Dez dias me separam do meu reveillon particular. Já há alguns anos é assim: aproveito a vibe da celebração universal pra preparar a pessoal. São meus dez dias de colorido - ou tonalidades de cinza - diferente. Geralmente ganham luz as wishlists. As resoluções, as orações de são jorge na camiseta (surrupiadas por certo weblog), as lentilhas e os caroços de romã na carteira. 

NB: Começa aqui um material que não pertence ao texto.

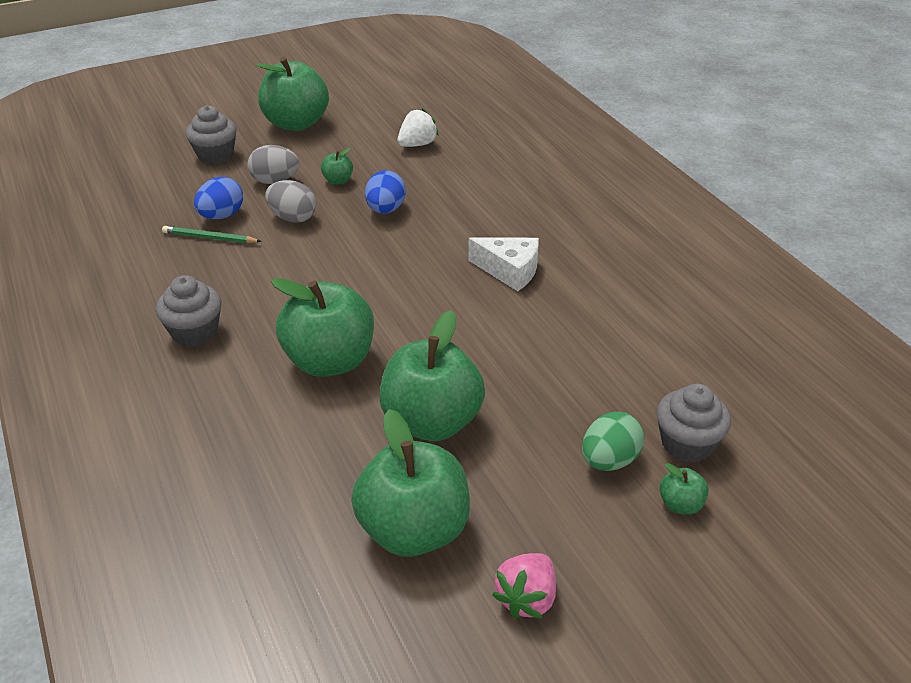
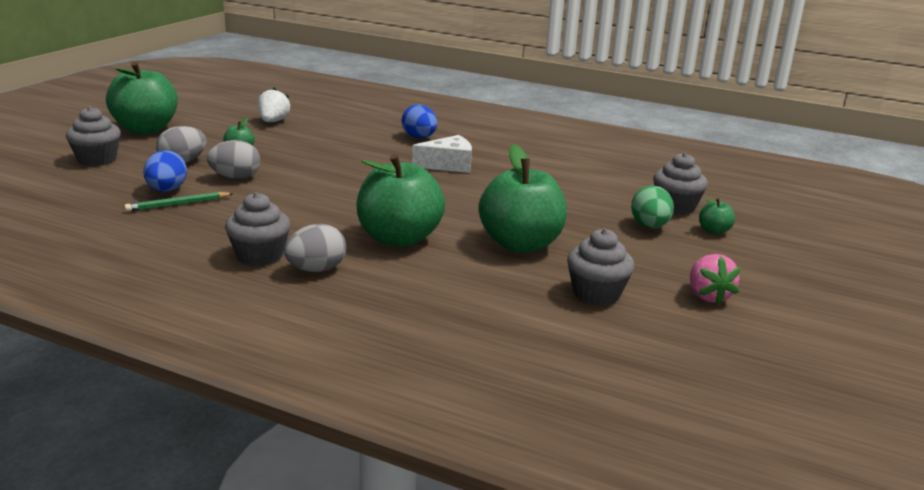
camera: 40 degrees left, 15 degrees down
(215, 370) = (316, 270): none -> grey egg
(385, 210) = (306, 157): blue egg -> blue egg (419, 138)
(414, 530) = (596, 294): green apple -> grey cupcake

Esse ano é assim: plano plurianual. Daqui a 10 dias restarão 3 para os meus quarenta anos. Virei tiozinho, de buenacho. E minha resolução é uma só: vou reinventar o meu tesão pelo Direito. Vou tentar de todos os jeitos, vou ser tenaz. Lerei sobre licenciamento ambiental, lei do audiovisual, direito tecnológico, administração legal, PPPs, direito esportivo, direito autoral, direito internacional, direito tra-ba-lhis-ta, direito dos fiapos do rabo do bezerro. Muito provavelmente esse garimpo venha acompanhado de alguma iniciativa empreendedora, dos muitos projetos que não vou escrever aqui, pra não dar zica. Se daqui a exatos 3 anos e 10 dias eu não sentir tesão, eu largo o meu ganha-pão e vou ser falado mal por todos pro resto da vida. Isso é uma decisão irrevogável. 03 anos é um prazo razoável, é meia faculdade, é um mestrado idealizado. Daqui a 3 anos ou eu sou feliz de verdade, essencialmente feliz, com todos os momentos de infelicidade inerentes ao cotidiano (não se permitem certos tipos de idealismo a pessoas com 37 ou 40 anos) ou eu vou, sim, criar  os meus cabritos montanheses. Se nesse meio-tempo eu vier a ter algum filho, esse plano vai ficar dramático, mas essa é uma decisão irrevogável. Meu filho tem, pois, grandes chances de ter o pai loucão que servirá de inspiração pra sua felicidade.